It Only Takes One Day to Make a Season
By Alex Killman | PUBLISHED April 3rd, 2023
Of all the turkey hunters entering the woods this year, only a fraction will walk out with a bird in tow. To give you an idea of how many will leave the woods frustrated this year, let’s look at a couple of stats offered up by my home state’s Department of Natural Resources (South Carolina). In 2022, approximately 47,824 hunters participated in the sport of chasing gobblers, and approximately 13,488 turkeys were harvested. So, if every tagged turkey went to a different hunter, which is highly unlikely, that would still only account for a success rate of 28.20%. That means that over 70% or 34,336 hunters ended their seasons with no beards, no spurs, and no turkey on the table. And if only 10% of those successful hunters harvested two birds apiece, the success rate was even lower. You get the point. Killing turkeys is hard. It takes a lot of work, a lot of time, and a lot of knowledge. But it only takes one to take your season from failure to success, no matter how many tags you start with.

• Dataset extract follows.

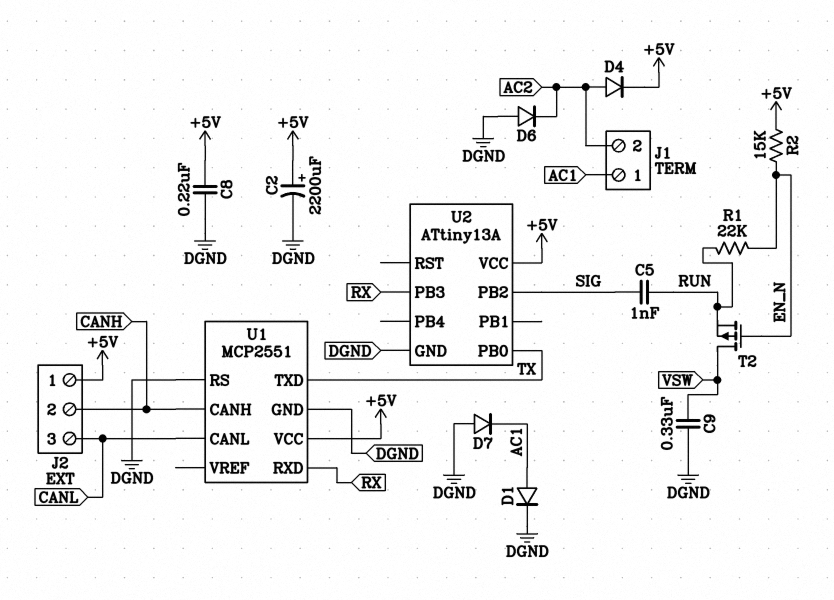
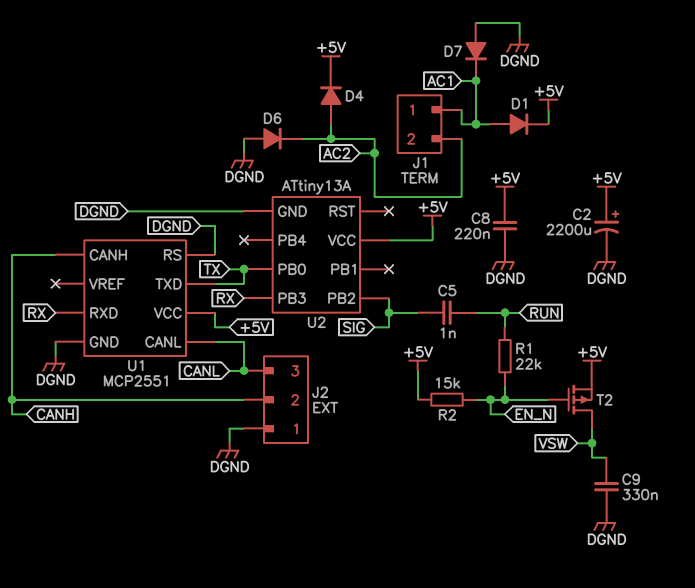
D1: diode (A AC1, K DGND) -> diode (A AC1, K +5V)
J2 pin 1: +5V -> DGND
T2: PMOS (G EN_N, D VSW, S RUN) -> PMOS (G EN_N, D VSW, S +5V)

Last Weekend Doesn’t Matter
Because of the short timeframe in which we have to tag birds, the pressure can build with each and every unsuccessful hunt, especially if you’re like most of us and only have weekends available. If you strike out on Saturday, it may be another week before you get another chance. And if the forecast is looking bleak, your expectations probably look the same. A hopeful beginning to a 7-week season can turn into a hopeless outlook as 7 dwindles down to 6, then 5, then 4, and so on. And a lot of states offer seasons much shorter than that. But we’ve got to keep things in perspective. A short memory is essential. If we let the failure build up, we begin to rush things and make big mistakes. We begin to lose confidence in our ability to get one close and we make hunting, well, not fun anymore.
Everyone Strikes Out
I’ve killed a lot of turkeys over the past 15+ years, but I had one of my worst seasons ever in 2022 and was part of the frustrated majority that still had all three tags at the end of the last day. I scouted early, put out cameras, tracked movement, and hunted hard, but for whatever reason, the turkeys moved on and completely changed their patterns about 2 weeks before the season opened. They didn’t gobble in the mornings, and they didn’t respond to calling. It was as if they all just disappeared off the face of the Earth. Everyone strikes out. That’s turkey hunting.
Success Is One Hunt Away
At the time of this writing, I’ve turkey hunted five times this season. On opening day, I had two longbeards in range in the 11th hour (literally, the 11th hour of the hunt) through a window I couldn’t shoot through. Three days later, I had a longbeard strut by my blind at 10 yards, but I couldn’t get him to stop and made a bad shot, which left him flopping all over the ground, but ultimately running off to never be seen again. On my third hunt, I showed up to a piece of public land I had scouted hard, but other hunters had beat me to the punch, so I basically walked through an unscouted area, called a little, and left. My fourth hunt had two jakes and a hen at 12 yards for at least 20 minutes, but I passed for the population’s sake. There was a lot of discouragement after those hunts. Yes, I was seeing birds and getting opportunities, but with the amount of effort and hours poured into scouting, hanging cameras, and waking up in the middle of the night, leaving behind what precious family time I have, it all felt like such a waste walking back to truck alone. But all the failures of last year, and all the failures already seen this year, vanished just like that when I sent an arrow through the heart of a longbeard in front of a brand new turkey hunter on my fifth hunt.
Hunt Smart Through the End
Killing a turkey is a huge accomplishment and it can happen at any time. Just because you’ve still got tags burning a hole in your pocket doesn’t mean you’re any less likely to get it done. So, stick with the plan if you’re seeing birds, or change it up if you’re not. But keep learning and keep hunting smart. The season’s not over until the last legal light on the last day of the season. You’ve still got plenty of time if there’s even one day left. Go out there like it’s the first day of the season, confident that your plan is going to work. Enjoy the memories and the time afield because a season without a tagged turkey is still better than a Spring without hunting.